Out there, you gotta push it. That’s your job.
Don’t let fear or pain hold you back. If you’re comfortable, you’re not reaching your full potential. You have to suffer a little to be your best. Make those hard workouts count. Push the pace. Run to the point that it hurts and then run even harder. It’s supposed to feel that way. As Prefontaine said, “To give anything less than your best is to sacrifice the gift.” Which leads us to the next point…
If you hit the brakes, they’ll fly right by.
Logic, pure and simple. If you want to keep the people behind you behind you, you’ve got to run like your life (or age group award) depends on it. Because it does. Otherwise, as Merlin, our somewhat whiny RIO, so frenetically warned, they’ll get a missile lock on you. Bad news. (Unless, of course, your strategy is to pull them in closer so you can then shoot them after they pass you. However, this is generally frowned upon by the running community and, really, by society in general.)
There’s always time to squeeze in a run, even if it means you have to skip a shower.
If Maverick can find time for a sand volleyball game between training exercises, riding his motorcycle, and romancing a certain high-heeled instructor, you can make time for a run. Even if it means you have to show up for an event or two sans shower.
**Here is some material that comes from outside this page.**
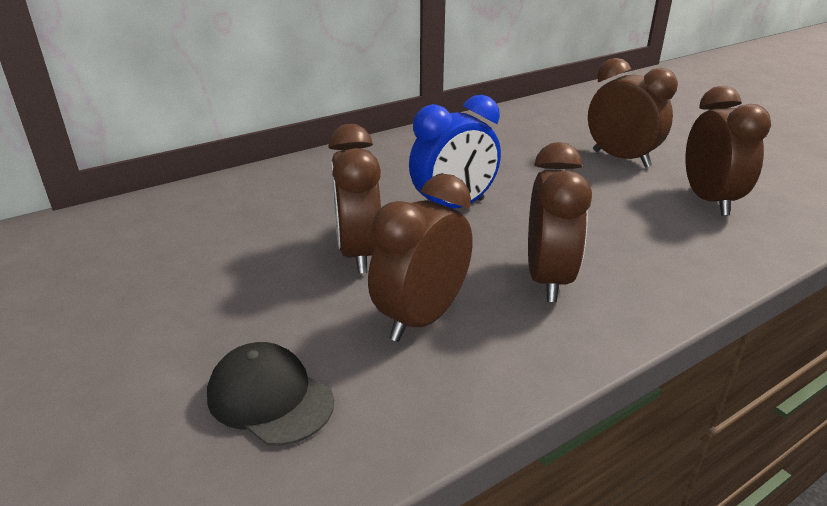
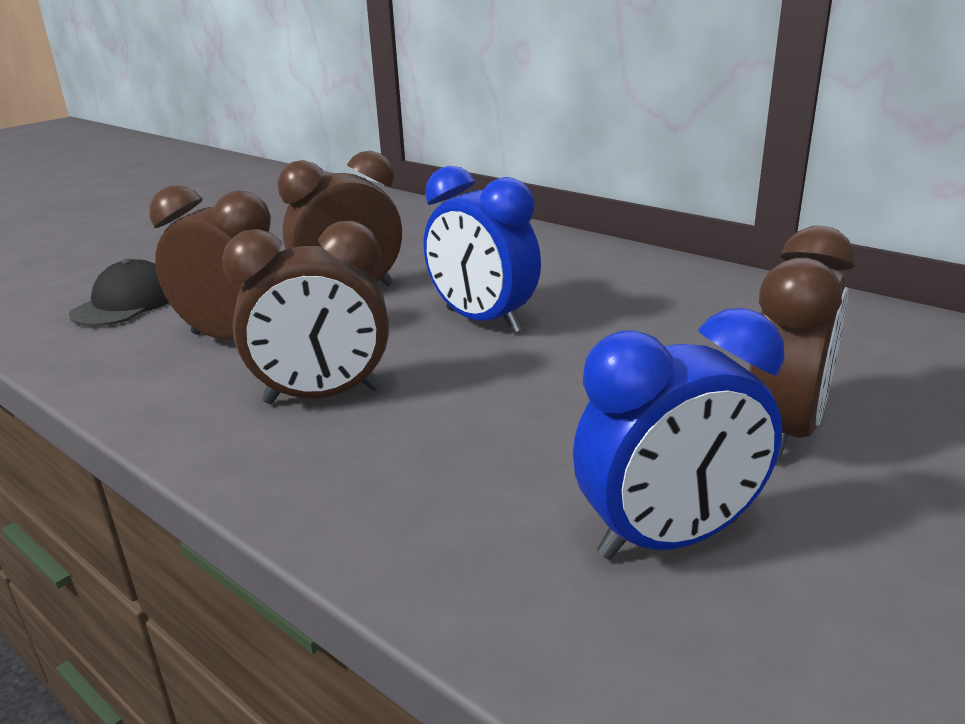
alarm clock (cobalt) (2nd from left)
When you’re too close for missiles, switch to guns.
Different distances require different strategies. A marathon and a 5K are not the same. Be tactical. Be smart. Go for the kill, whether that means pacing yourself for a marathon (missile) or running like a crazed banshee in a 3K sprint (guns).
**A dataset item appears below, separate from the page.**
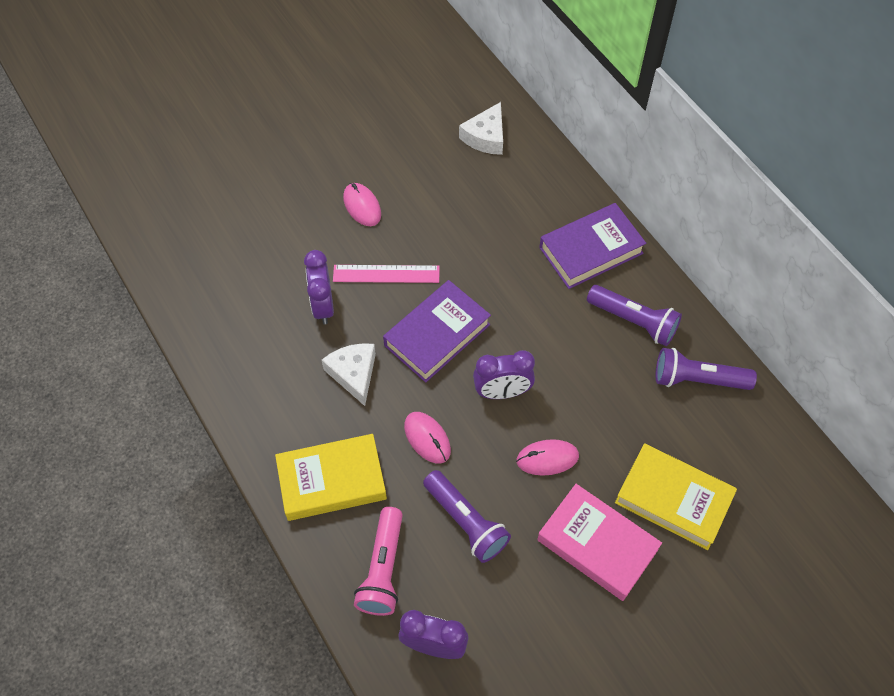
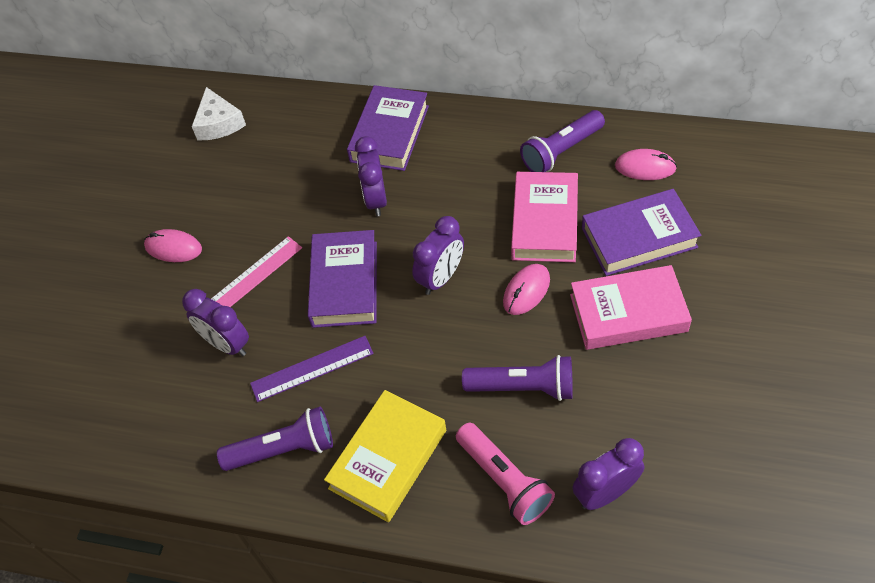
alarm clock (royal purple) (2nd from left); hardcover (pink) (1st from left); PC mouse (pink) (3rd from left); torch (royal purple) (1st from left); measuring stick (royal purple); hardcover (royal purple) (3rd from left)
If you think, you’re dead.
Don’t take yourself out of the game before you even begin. Once you start analyzing how motivated you are or how confident you feel or how much you do or don’t want to run, you’re hosed. There is a reason Nike’s slogan is “Just do it” and not “Stop and think about it.” The next time you’re facing intervals from you-know-where or are staring down the throat of a hill workout that just might spell the end of you, don’t think. Just do it. Because “Stop. Think.” is the slogan for Tylenol.
Buzz the tower.
Henry Ford once said, “Whether you think you can or you can’t, you’re right.” Running is mental, and if you want to be your best, you’ve got to think like the best. Nothing exemplified Maverick’s cavalier confidence more than his unauthorized flybys. Smug in the cockpit, oxygen mask unhooked, seconds from landing, he’d request permission for a flyby. The control tower would decline permission. He’d do it anyway, causing the guy in said tower to spill his coffee—and a few expletives. Yes, buzzing the tower was Maverick to a T. When the miles and pace and pain threaten to deny you your goal, be Maverick. Do it anyway. Buzz the tower. Make someone spill his coffee.
Even if you crash and burn the first time, give it another shot.
So you didn’t qualify for Boston your first time out. Maybe you missed a PR. Perhaps you blew up. No matter. Sometimes even the best need a second (or third or fourth) chance. Sometimes you have to fall a few times before you succeed. After all, running to avoid failure guarantees mediocrity. So pick yourself up, dust off those split shorts, and try it again.
When you stay in the dogfight, remaining MiGs will bug out.
Fear. Insecurity. Self-doubt. Inhibition. They’re obstacles along the way, not the end itself. So keep flying, keep firing, and don’t disengage. You can beat them. It’s simply a matter of staying in the fight. Run on.